O  ator Bruce de Araujo em "ESTUDO SOBRE A MALDADE" - uma narrativa de "Otelo", de Shakespeare, direção de Miwa Yanagizawa. (Foto Diogo Monteiro).


"ESTUDO SOBRE A MALDADE"
I D A  V I C E N Z I A
(da Associação Internacional de Críticos de Teatro - AICT)
(Especial)

     Outro Shakespeare! Dessa vez é sua peça "Otelo", incorporando o "Monstro de Olhos Verdes" do ciúme, que ataca os desprevenidos da sorte. Antes de começar o comentário crítico quero dizer que tive a felicidade de assistir a um dos mais brilhantes Contadores de Historias incorporado no ator Bruce de Araujo, a quem tive o prazer de conhecer - com direção de Miwa Yanagizawa, no Teatro Sergio Porto, Rio de Janeiro. O espetáculo, intitulado "ESTUDO SOBRE A MALDADE", ficará em cartaz ainda este fim de semana, até o dia 26 (ao que parece) adiado que foi, de sábado a segunda, sempre às 19 horas. Ao que parece, trata-se de uma residência artística. Para quem aprecia bom teatro, e o domínio total da cena, aconselha-se conhecer Bruce.

     A criação, direção e texto é de Miwa e Bruce O diretor assistente é Pedro Yudi e a Direção de Movimento (algo inusitado), de Laura Samy. A Trilha Sonora é de Bruce. Com exceção de Miwa, confessamos que temos pouco conhecimento de elenco e ficha técnica, mas compreendemos que - e volto à palavra - diante do 'inusitado' do acontecimento, Stanislaw Ponte Preta deve estar bem satisfeito com o espaço que lhe foi cedido.   
       
     Pois bem. O espetáculo começa praticamente na penumbra, e o ator do monólogo (Bruce de Araujo), já com iluminação direta sobre ele, aproxima-se do público com uma simples cadeira e senta-se nela, transmitindo-nos toda a simpatia e carisma que sua personalidade transmite, ao narrar acontecimentos que vão resultar na morte de Desdêmona.

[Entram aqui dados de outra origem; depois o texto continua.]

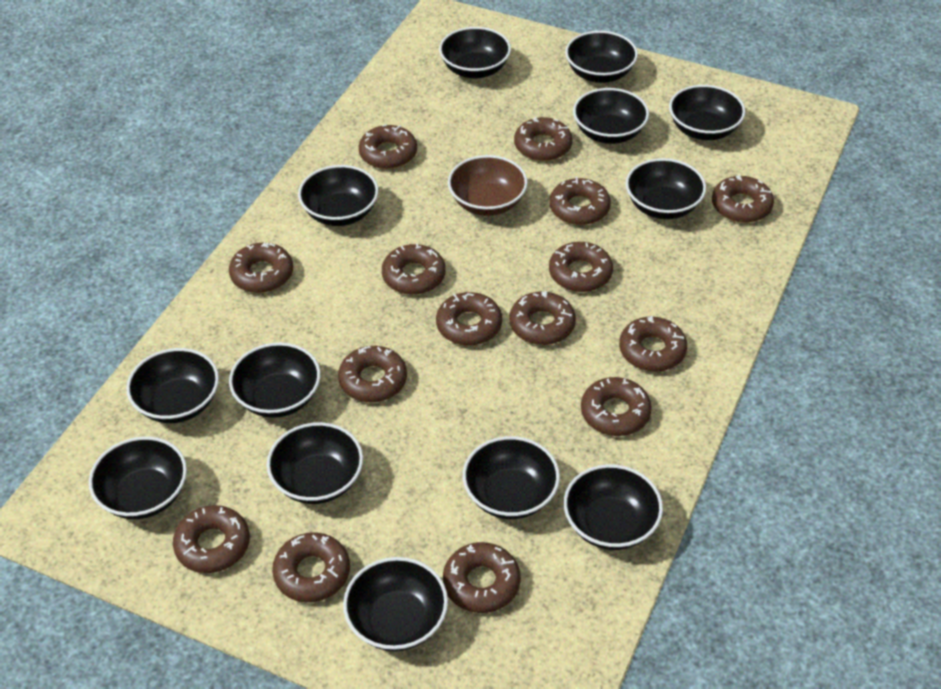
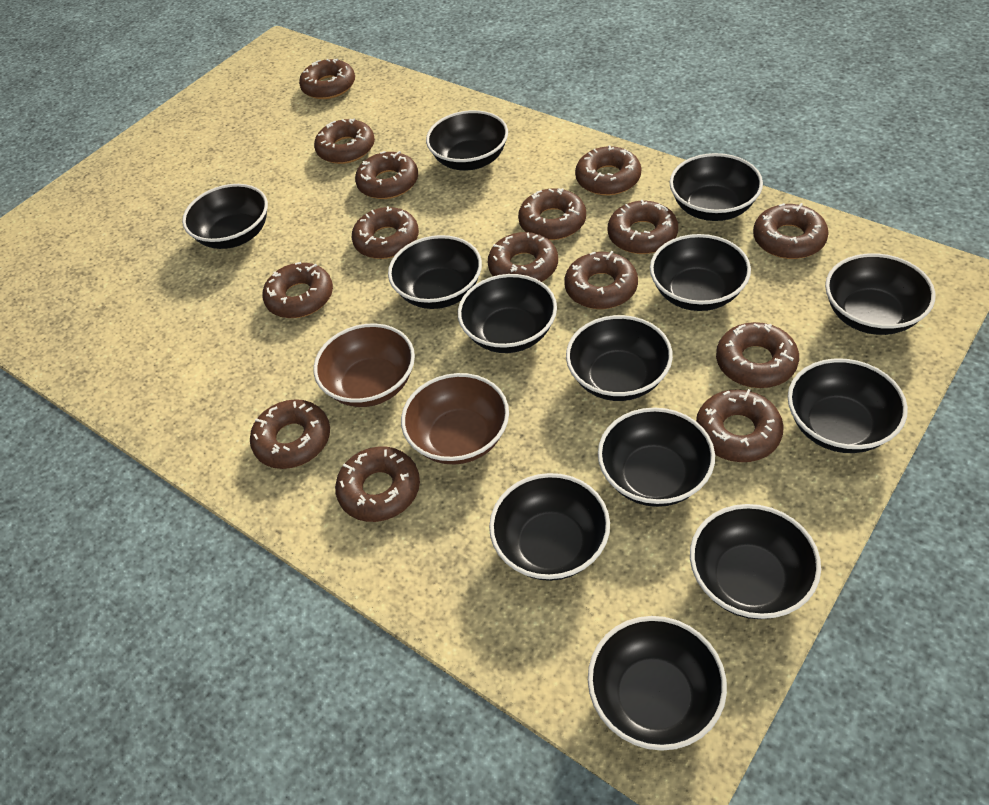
brown bowl: 1 -> 2

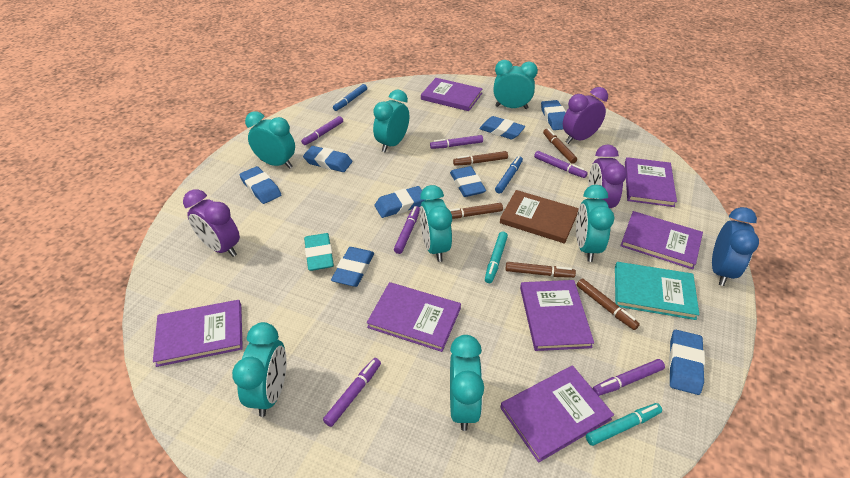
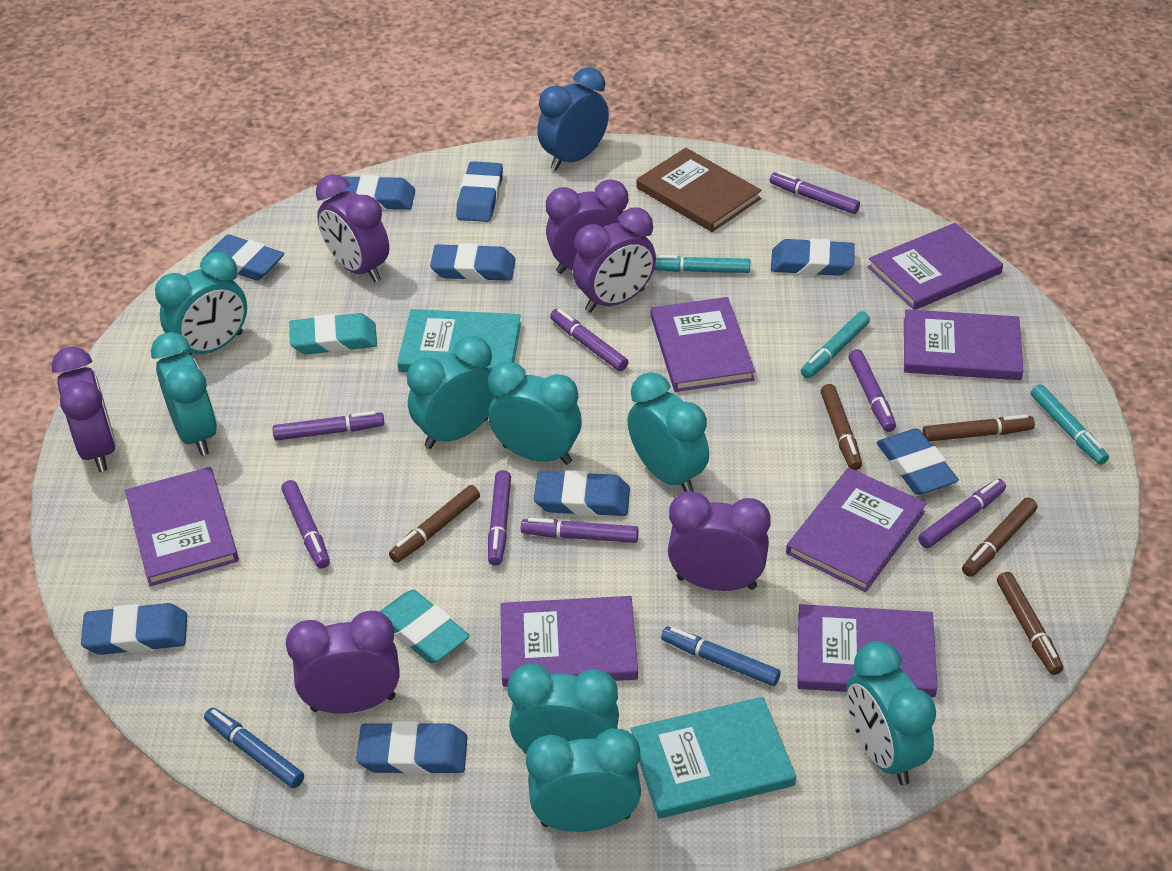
blue eraser: 8 -> 9
purple clock: 3 -> 6
purple marker: 6 -> 8
turquoise book: 1 -> 2
turquoise clock: 7 -> 8
turquoise eraser: 1 -> 2
turquoise marker: 2 -> 3

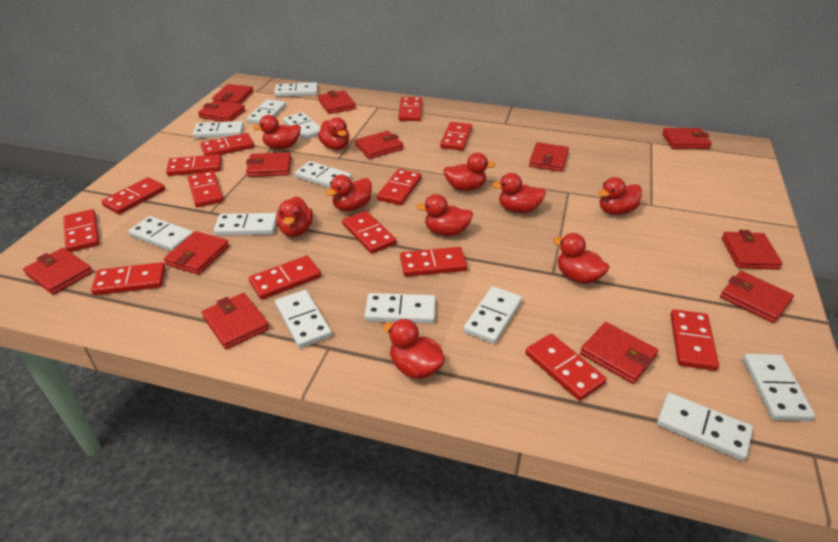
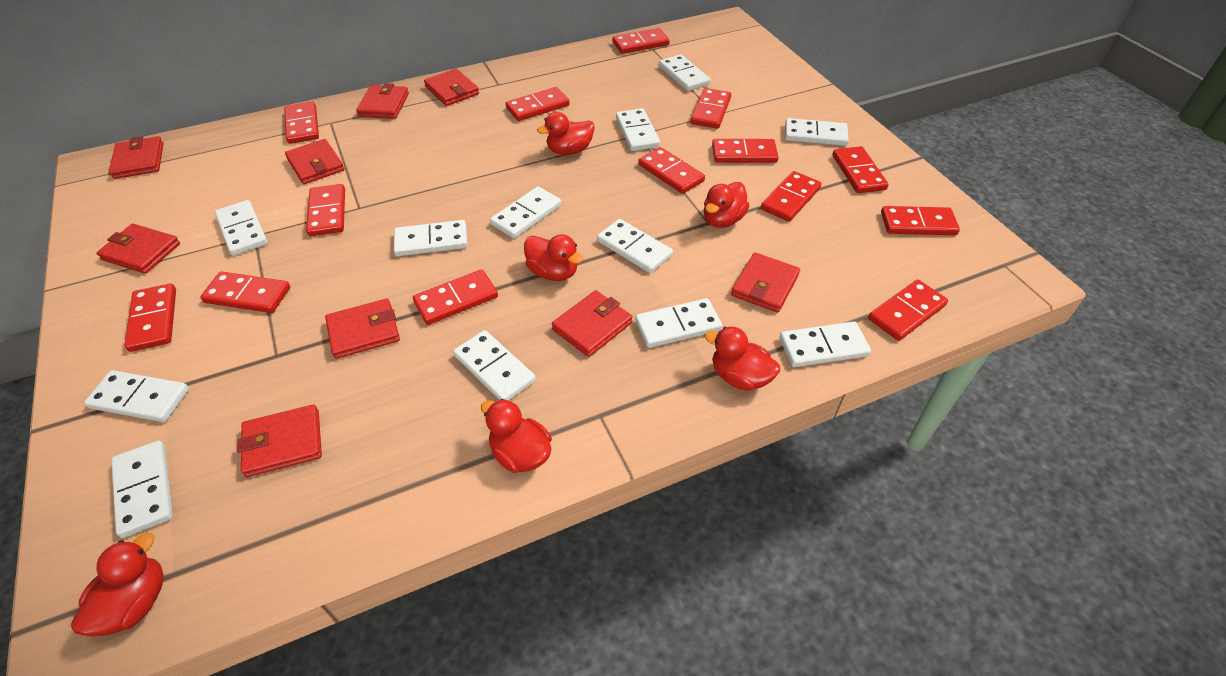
red duck: 10 -> 6
red wallet: 13 -> 9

Nada de muito espetacular, apenas a inveja transitando em todos os gestos e emoções de Iago, que fora preterido em um posto de comando, ao qual almejava. Apesar de tudo, nada mais atual do que as artimanhas "de Palacio", realizadas por Iago para atingir os seus fins.    

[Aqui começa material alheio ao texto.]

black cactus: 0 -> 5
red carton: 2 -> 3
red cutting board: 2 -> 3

      Deixo aqui o registro de meu espanto de não ter lido comentário algum a respeito, já que "a ciência crítica" neutralizou-se em inúmeros "blogs" que vão materializando o seu parecer perdido no espaço e na pressa das noticias entrecortadas. Lastimo. E vejo, com espanto, que as notícias de jornal ainda monopolizam as críticas teatrais. Devemos refletir sobre o assunto. As redes sociais e sua escrita "democrática" é realmente um novo espaço? Pensamos que a crítica deve continuar a ser "pertinente, arguta e bem escrita", captando o valor real do material que ela se encarrega de analisar? Ou o que importa são os prêmios em festivais ou os comentarios em folhas de jornal? A boa interpretação é quem decide quem é quem.

     Temos, no caso de Bruce de Araujo uma revelação óbvia de um talento raro. Ele conta Otelo e suas peripécias, a época em que se desenvolveu, ou motivos - sem recursos de espécie alguma, a não ser o de seu talento (e da supervisão do talento de Miwa, claro). Já tivemos "Ricardo III" contado por Gustavo Gasparani, ou a difícil "Antígona", narrada por Andrea Beltrão. Os atores citados utilizaram recursos outros, além da cadeira de Bruce de Araujo. Outros recursos além de um olhar...e um gesto... Ah, não devemos esquecer o outro Bruce, o Gowleviski, que também impressionou com o seu aedo, contando "A Iliada", de Homero.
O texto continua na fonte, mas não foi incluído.